What does this say about the current design? That is, if every component were treated as a remote component, then part of the buffering problem would be taken care of. But there would be two extra copies to be made; one to transmit the message and one from the receive buffer to publish the topic by the proxy producer in the receiving application. This would defeat one of the original goals: that of keeping the number of copies to a minimum and the CPU cycles used while copying.

Yet, a durable subscription feature would seem to be something to look into supplying as an option for components to use. And, if allow multiple producers or even if don’t, allow the consumer to specify the number of copies that can be queued.

This then becomes another version of the Content Filtered feature that I just added. Except, rather than the request and response being paired in the topic, a durable subscription topic could be produced at any time there was a buffer available and it would be queued for each consumer that had registered to read the topic.

If the consumer’s queue has become full, it would replace the oldest entry not being read (since the consumer can supply its KQofS). A queue element marked as being read has to be retained since the component could be actively examining it. The KQofS queue length could be supplied when subscribing to the topic rather than when registering the component so that there would be a separate queue for each durable subscription topic subscripted to by the consumer component.

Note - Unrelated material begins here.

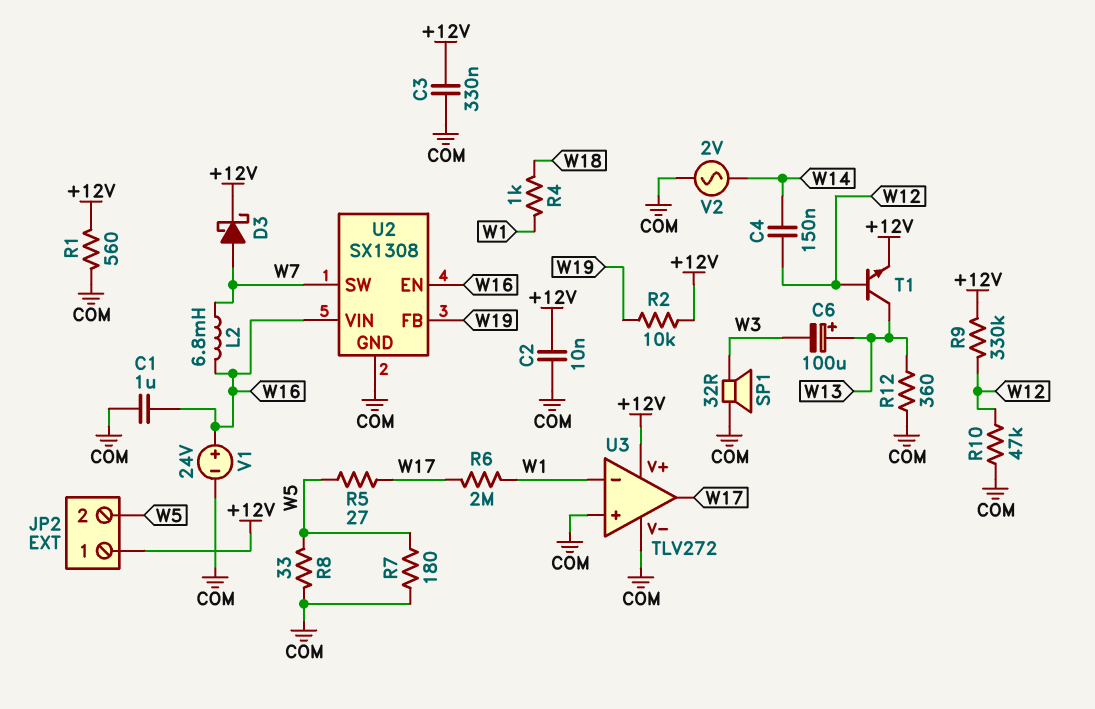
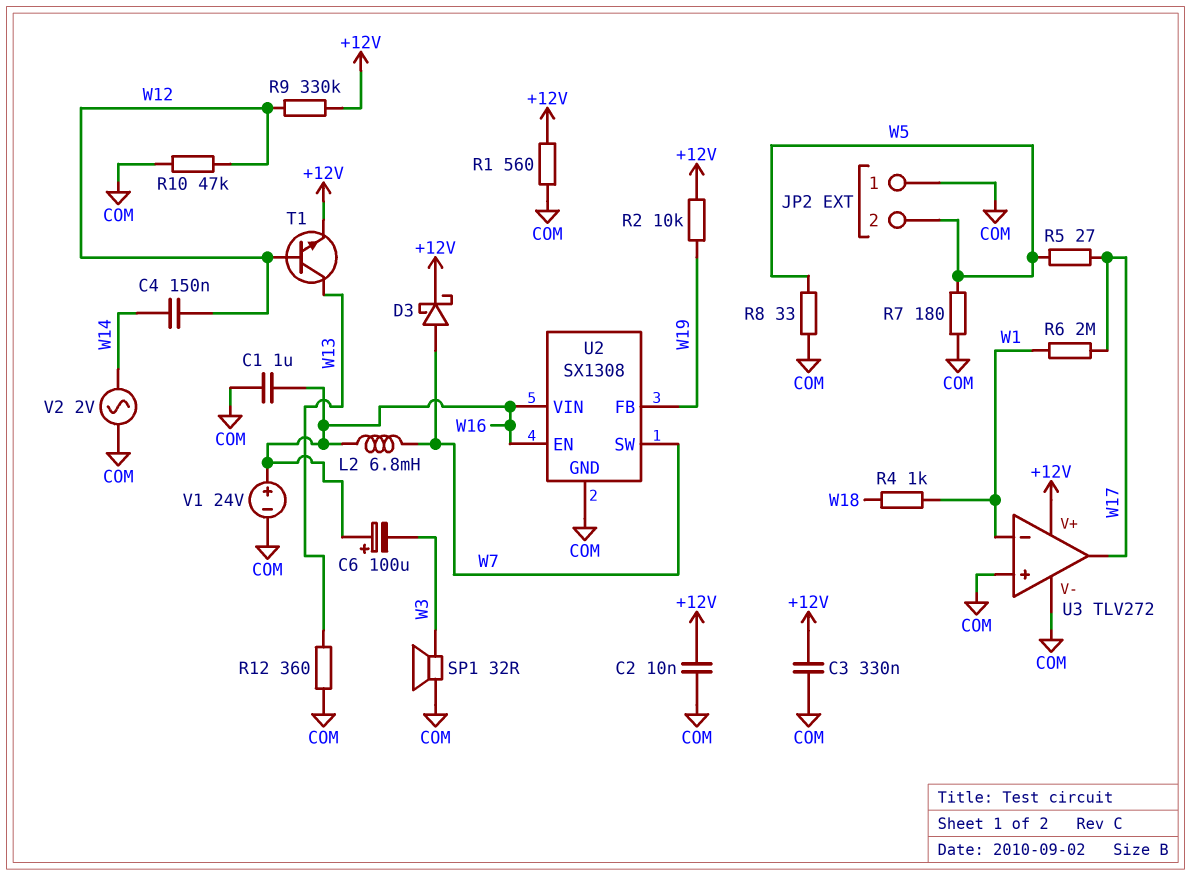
C6: 100uF (plus W13, minus W3) -> 100uF (plus W16, minus W3)
JP2 pin 1: +12V -> COM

The consumer could be event driven or any form of periodic since there would be a queue in either case and when the consumer ran it could empty the queue or just process the top of queue entry according to the needs of the component. Therefore, each of the Scheduler methods of running a component would need to be able to check if the component had a Durable Subscription queue to release any buffers that had been read and pop their topic instances from the queue.

The consumer could likewise publish one or more Durable Subscription topics as a result of the content that it produced.

Therefore, this would be more general than the version of Content Filtered that I just implemented. This would be so since a particular component could publish a Durable Subscription topic that really contained the content filtered conditions and the consumer could then publish another Durable Subscription topic that contained the filtered content. If multiple consumers subscribed to this later topic, each would receive the filtered content. And each would receive each instance if their KQofS queue length for the topic was sufficient.

The Content Filtered feature could then be modified to be implemented in the same manner except that each requestor would specify its own filter conditions. But the delivery to the requestor would be via its Durable Subscription queue. If the requestor was event driven, it would receive a Notify event for the response. Otherwise, the topics would still be in its queue when it ran periodically. So the Delivery method would be Durable Subscription but the topic would be Content Filtered with its Request and Response subtopics.

Therefore, Durable Subscription as mentioned in TALIS-WP5-AAR-0016 “TALIS Airborne Architecture Recommendation Document” seems like a good feature to add to my exploratory project. Plus a modification of the Content Filtered feature mentioned in “The AIDA System, A 3rd Generation IMA Platform, DIANA Project White Paper” to use Durable Subscription as the delivery method.